The Darling Downs: From One to Another
By Team JamBase Feb 9, 2009 • 3:34 pm PST

The sepia-soaked shadows of The Darling Downs‘ sophomore album, From One to Another (Carrot Top Records), contrast sharply with the lush green meadows and expansive blue sky of the area that shares their name in southern Queensland, Australia. The duo of Kim Salmon (The Scientists, Beasts of Bourbon, The Surrealists) on banjo and guitar and Ron Peno (Died Pretty) on vocals and hand-clapping, foot-stomping human percussion, create a swept cabin acoustic record, lovingly crafted from an Americana palate. This duo of influential Aussies capture the soul-weariness of later day Johnny Cash, sometimes with the whoop and snarl of neo-bluesman Possessed By Paul James, all spun around graceful melodies that dance across your gray matter. It’s rough heartache and woolly wiles soak in your marrow, and somewhere along the line, you realize this is a quietly tremendous album.

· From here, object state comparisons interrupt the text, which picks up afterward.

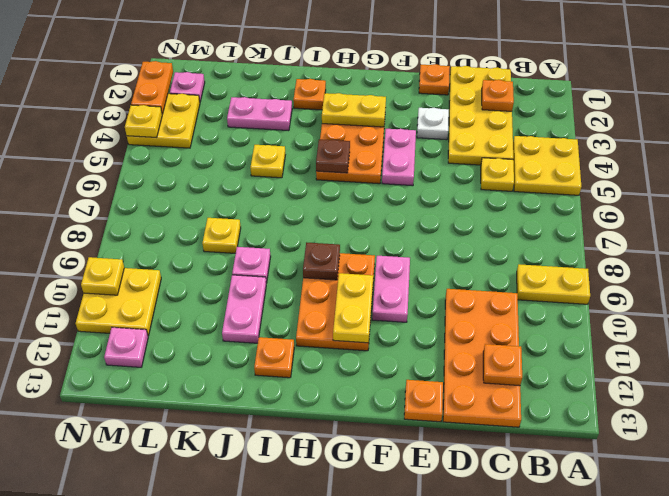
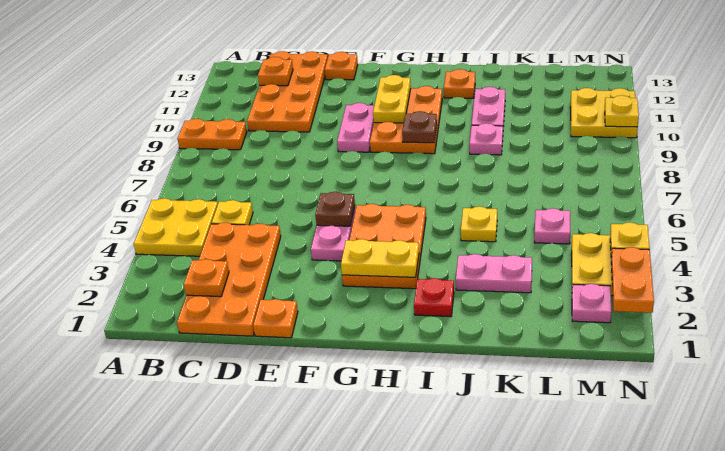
yellow plate A9:B9 level 1 -> orange plate A9:B9 level 1
yellow plate C1:D4 level 1 -> orange plate C1:D4 level 1
white plate E3 level 1 -> none
brown plate H5 level 2 -> brown plate F5 level 2
orange plate I2 level 1 -> red plate I2 level 1
yellow plate K8 level 1 -> none
pink plate M12 level 1 -> pink plate L5 level 1

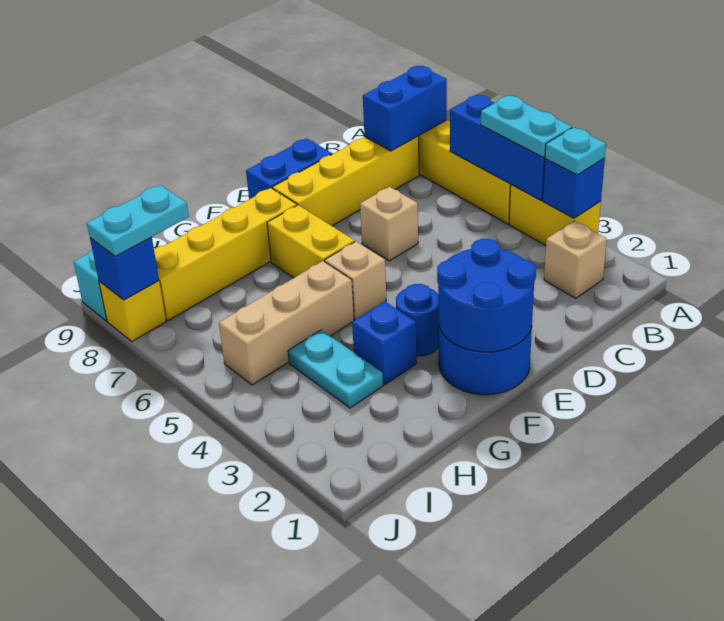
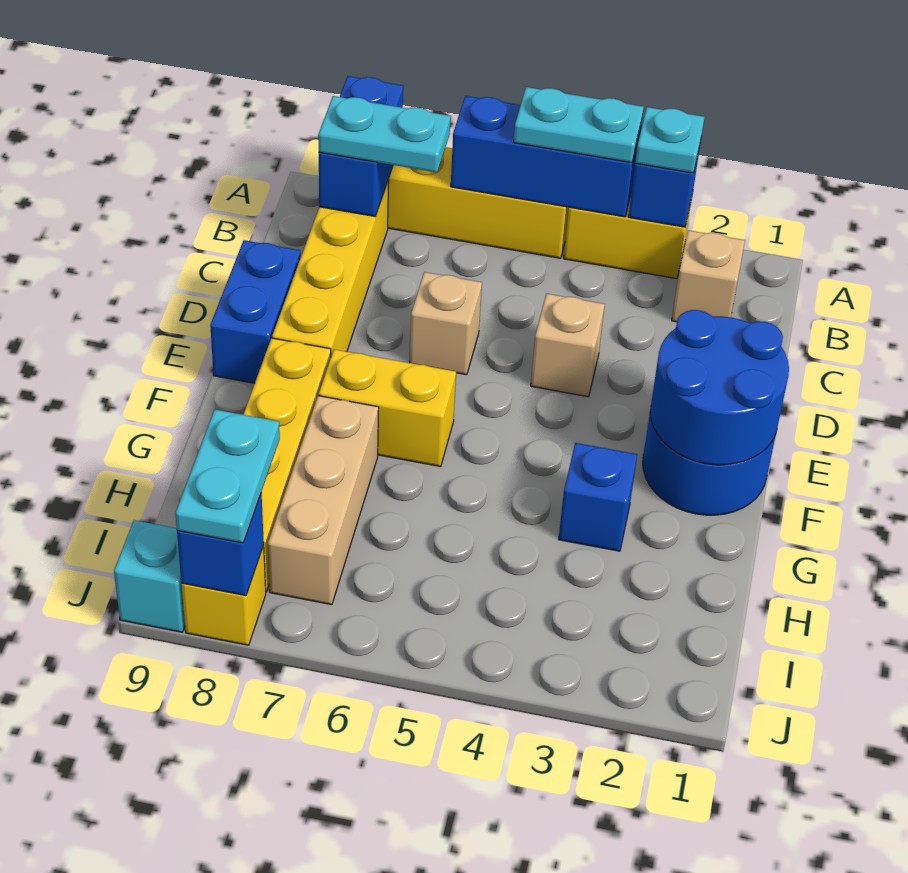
blue round brick F3 level 1 -> none
tan brick F5 level 1 -> tan brick D4 level 1
tan brick G5:I5 level 1 -> tan brick G7:I7 level 1
cyan plate H3:H4 level 1 -> cyan plate B7:B8 level 3

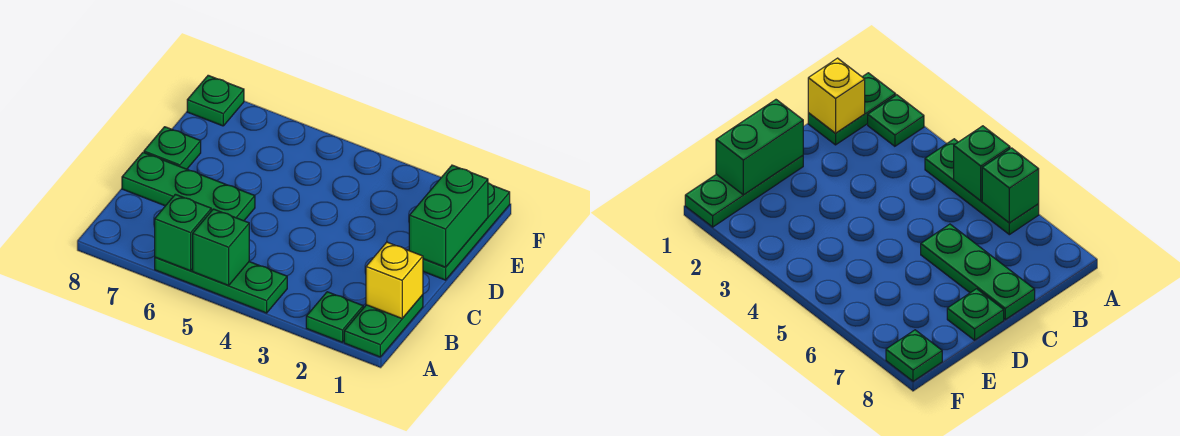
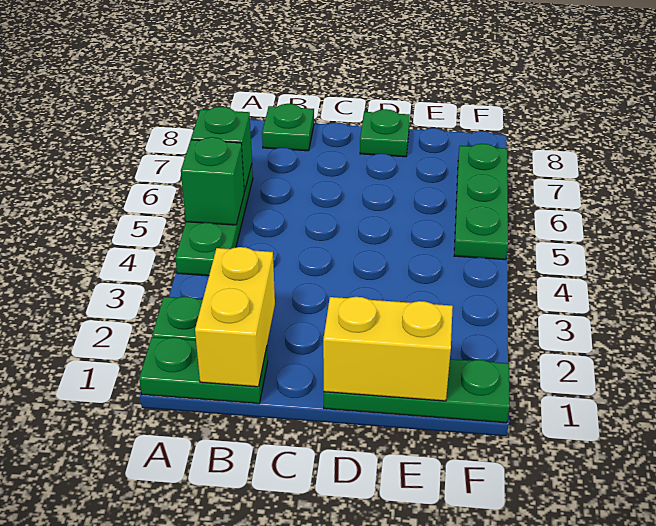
yellow brick B1 level 2 -> yellow brick B1:B2 level 2
green plate C6:C8 level 1 -> green plate F5:F7 level 1
green brick D1:E1 level 2 -> yellow brick D1:E1 level 2
green plate F8 level 1 -> green plate B8 level 1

If there’s some lost love, they are never sketched in clear terms, just brief snatches, shreds of photographs spread on an attic floor. Peno’s startlingly raw voice can serve as a guiding light, and he can reveal more in his inflection of phrases than a whole slew of bleeding-heart singer-songwriters when he sighs about “angels pandering” (“A Moment of Despair”) or growls, with gritted teeth determination, “I will be redeemed” (“Redeemed”). In “Everytime We Say Goodbye,” he intones with silt, “You’re the sound of broken glass/ Whose made me shed my skin at last,” over Salmon’s leisurely, lovely slide guitar, while on “The Only Home I’ve Ever Known,” he sings softly, almost like a lullaby, while Salmon hypnotically picks. But there is plenty of fire in Peno’s belly when he yelps with prickly fervor on “Gather Round (Stomp it Down),” proclaiming repeatedly, “Jesus died before me! Jesus died before me!” The unearthly groans and the bellows are a tap straight to the dark side. Salmon meanwhile, paints a sparsely beautiful landscape for Peno’s vocals. He leaves out the polish, as you would expect from a harbinger of the grunge movement, slipping into haunting soundscapes that are rooted in the back porch but have eyes facing out towards an unfolding horizon.
Coming after the chills of “Redeemed,” “There’s a Light. Pt 2” projects born-again glow with a sort of campfire sing-along, complete with tambourines. Finally, the album ends with “Somewhere There’s a Place.” I want to curl up with this song’s soothing melody. It’s like comfort at the end of a long night. The kind of night where you’ve been awake, chewing the insides of your cheeks and killing a pack of cigarettes, but when dawn comes you’re gratefully still standing and a long-ignored mattress is finally calling. Salmon’s hauntingly graceful banjo rocks you in its arms, a tinny harmonica hums, while Peno sings, “You’re the tower that’s been quietly standing/ You’re the dream I had when I was mending/ Now I’m sad that I have wasted all your time/ But somewhere there’s a place where I’ll be fine.” The album leaves us this way, like a note on the kitchen table, a swinging screen door, an empty driveway and hope for understanding further down the road.